OCEAN CITY – Ocean City Police recorded a milestone recently, becoming the first law enforcement agency in the state to use the new automated palm print database to identify a suspect in an unsolved burglary in the resort last October.
On Oct. 16, 2008, Ocean City Police responded to the Coastal Inn on 26th Street for a reported commercial burglary. Once on the scene, OCPD detectives began to interview victims and determine what had been reported stolen. OCPD Forensic Services Unit Sgt. Mark Paddack began collecting evidence related to the burglary including several finger and palm prints.

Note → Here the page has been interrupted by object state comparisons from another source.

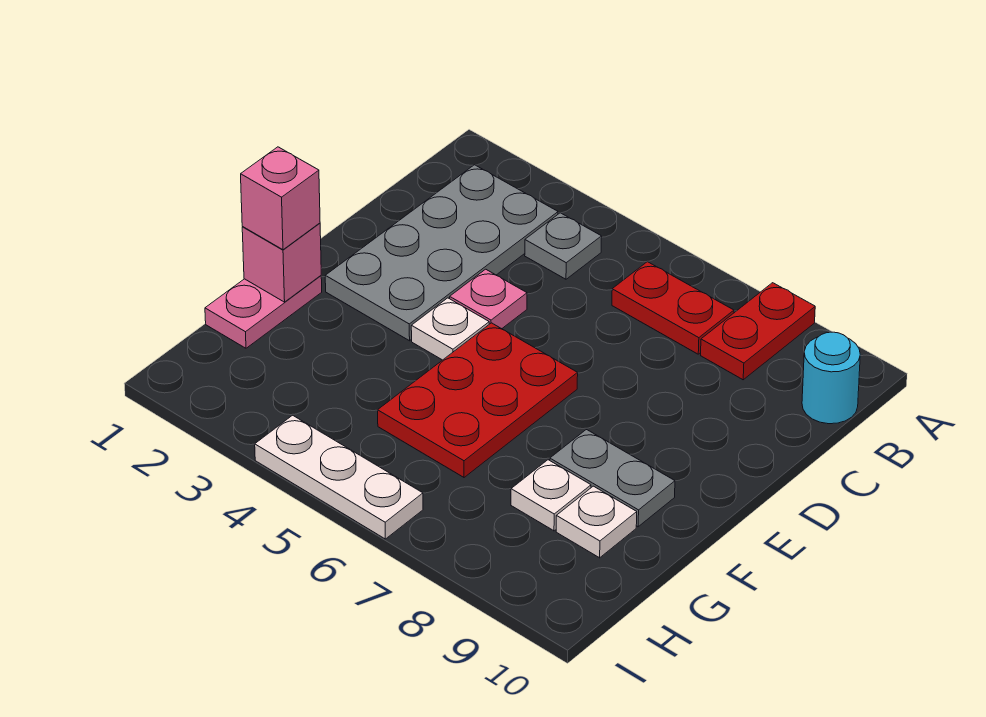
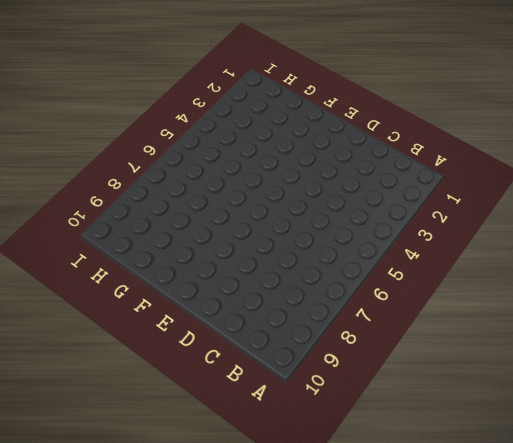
none -> red plate A8:B8 level 1
none -> grey plate B2:E3 level 1
none -> grey plate B4 level 1

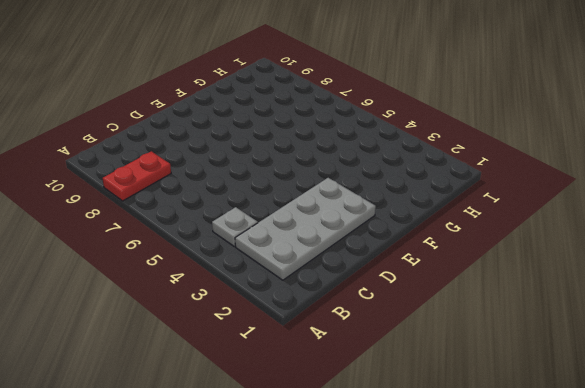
none -> red plate B6:B7 level 1
none -> cyan round brick B10 level 1
none -> pink plate D4 level 1

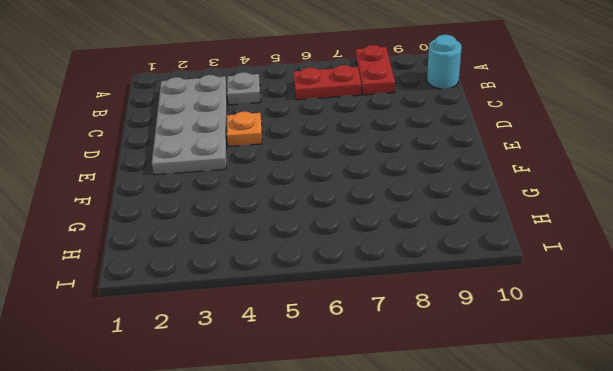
orange plate D4 level 1 -> pink plate D4 level 1
none -> white plate E4 level 1
none -> red plate E5:G6 level 1
none -> pink plate F1:G1 level 1

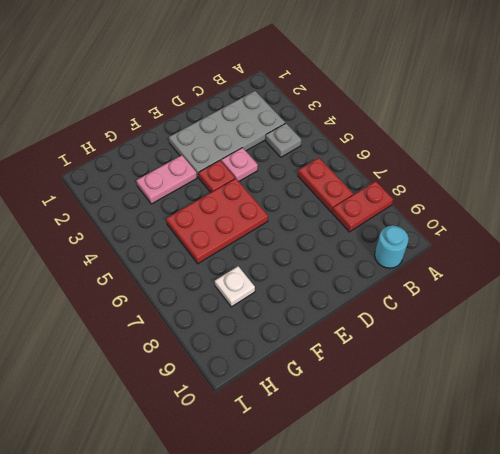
red plate E4 level 1 -> white plate E4 level 1
pink plate F3:G3 level 1 -> pink plate F1:G1 level 1
none -> grey plate F8:F9 level 1
none -> white plate G9 level 1
none -> white plate I4:I6 level 1

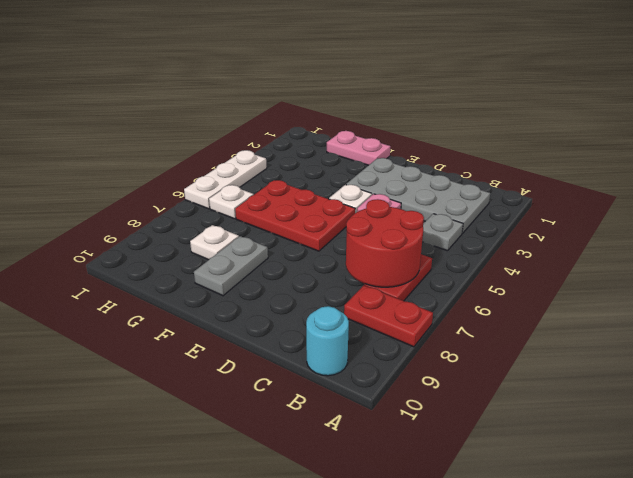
red round brick B6:C7 level 2 -> none
white plate H6 level 1 -> white plate G9 level 1
none -> pink brick F1 level 2
none -> pink brick F1 level 3

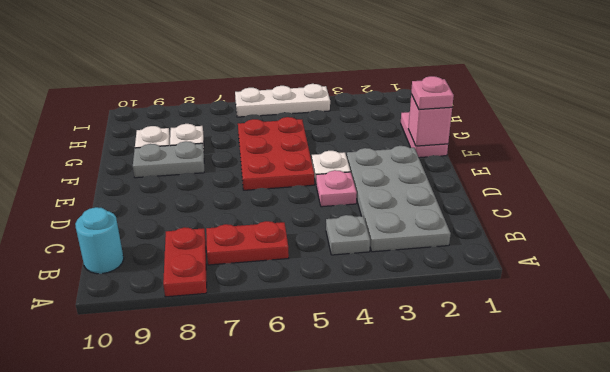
pink plate F1 level 3 -> pink brick F1 level 3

Three of the finger and palm prints were deemed suitable for Automated Fingerprint Identification System (AFIS) entry. The investigation continued as resort detectives continued to search for the perpetrator until January, when a Maryland State Police forensic scientist Stephen Weathers of the Latent Print Unit began to analyze a palm print recovered by Paddack at the Coastal Inn burglary scene in October.
Weathers was able to use the partial print to find a suspect in the case, later identified as Shawn H. Quick, 36, of Centerville. Quick is incarcerated in the Talbot County Detention Center in Easton, serving 18 months of a two-year sentence on a fourth-degree burglary charge in that county related to the Mercantile Eastern Shore Bank. In addition to his jail sentence, Quick was required to pay nearly $1,600 in restitution to the bank.

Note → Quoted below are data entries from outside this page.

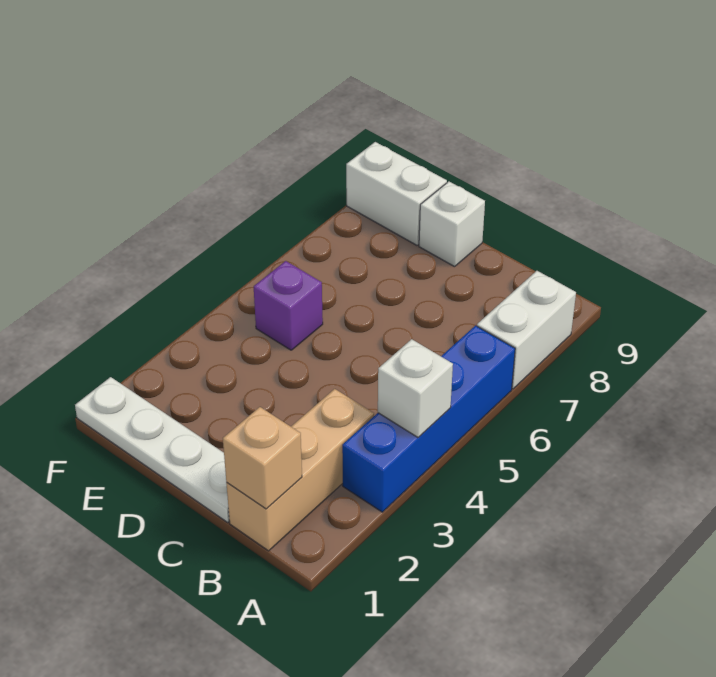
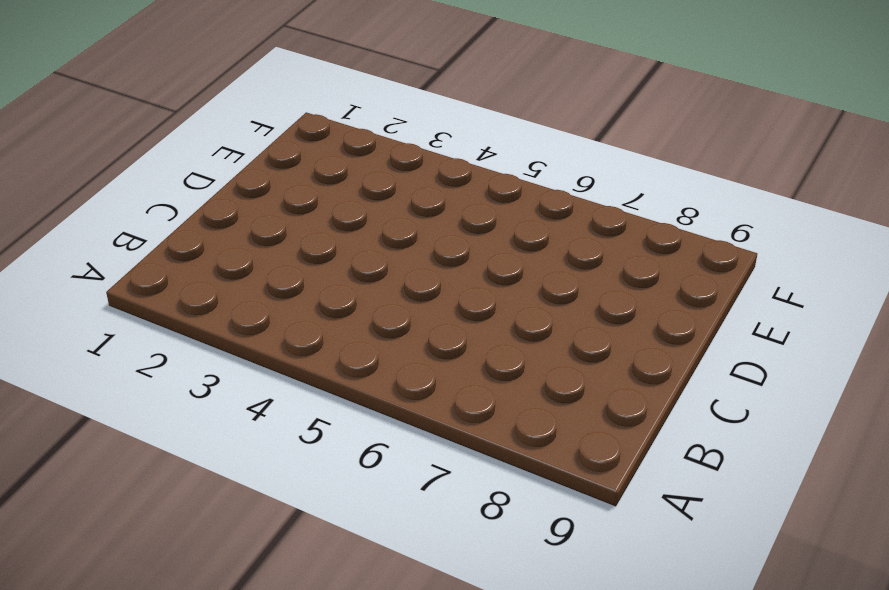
none -> blue brick A3:A6 level 1
none -> white brick A7:A8 level 1

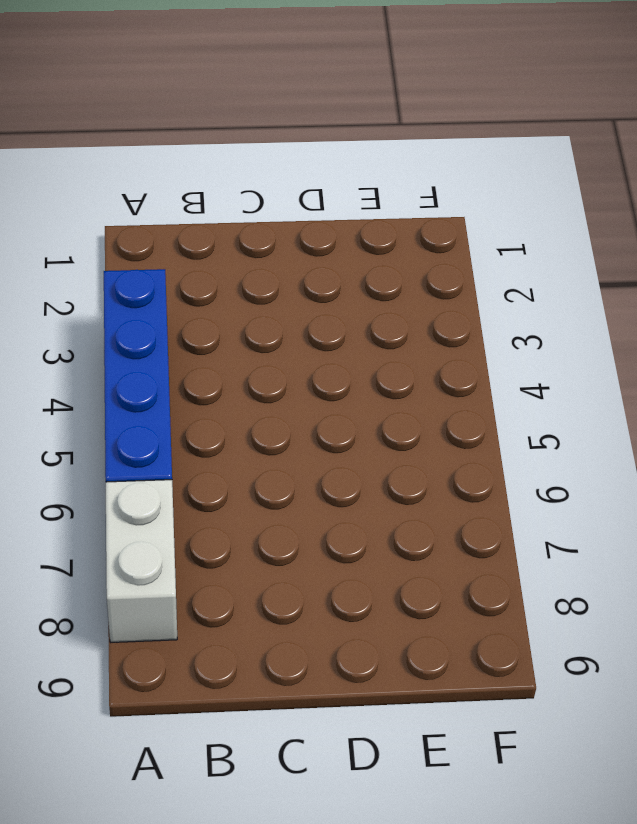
none -> tan brick B1:B3 level 1
none -> white plate C1:F1 level 1

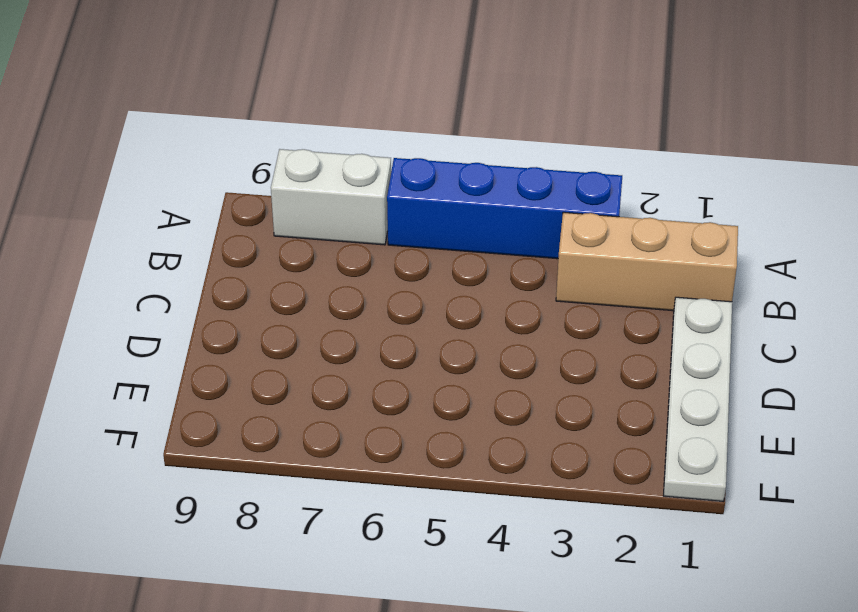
none -> white brick D9 level 1
none -> purple brick E5 level 1

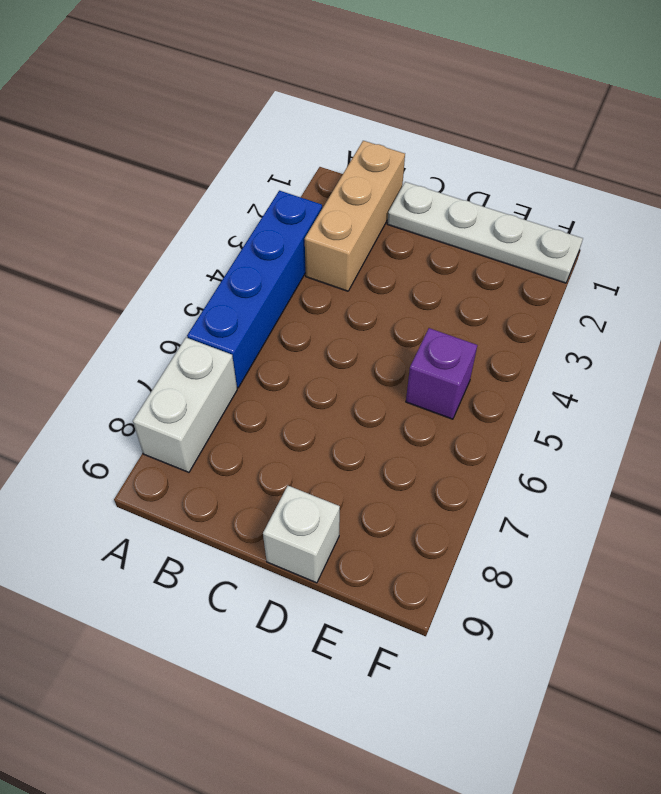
none -> white brick E9:F9 level 1
none -> white brick A4 level 2

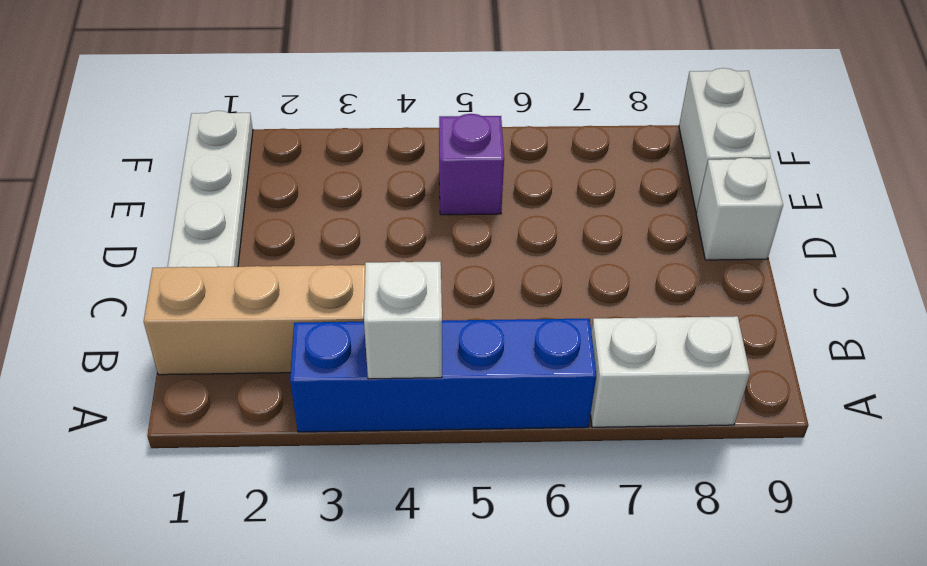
none -> tan brick B1 level 2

Based on the evidence collected from the crime scene at the Coastal Inn, along with the positive latent palm print identification provided by the state police forensics unit, Ocean City Police this week charged Quick with the October burglary. He has been charged with second- and fourth-degree burglary, felony theft over $500 and malicious destruction of property.
Quick’s identification was the first case in Maryland history to get a “hit” on an automated cold search of palm prints. The automated palm print database is new for Maryland and was instituted in October 2008 for the first time. The palm print identification database was implemented by the Maryland Department of Public Safety and is now housed and maintained by the Maryland State Police latent print unit.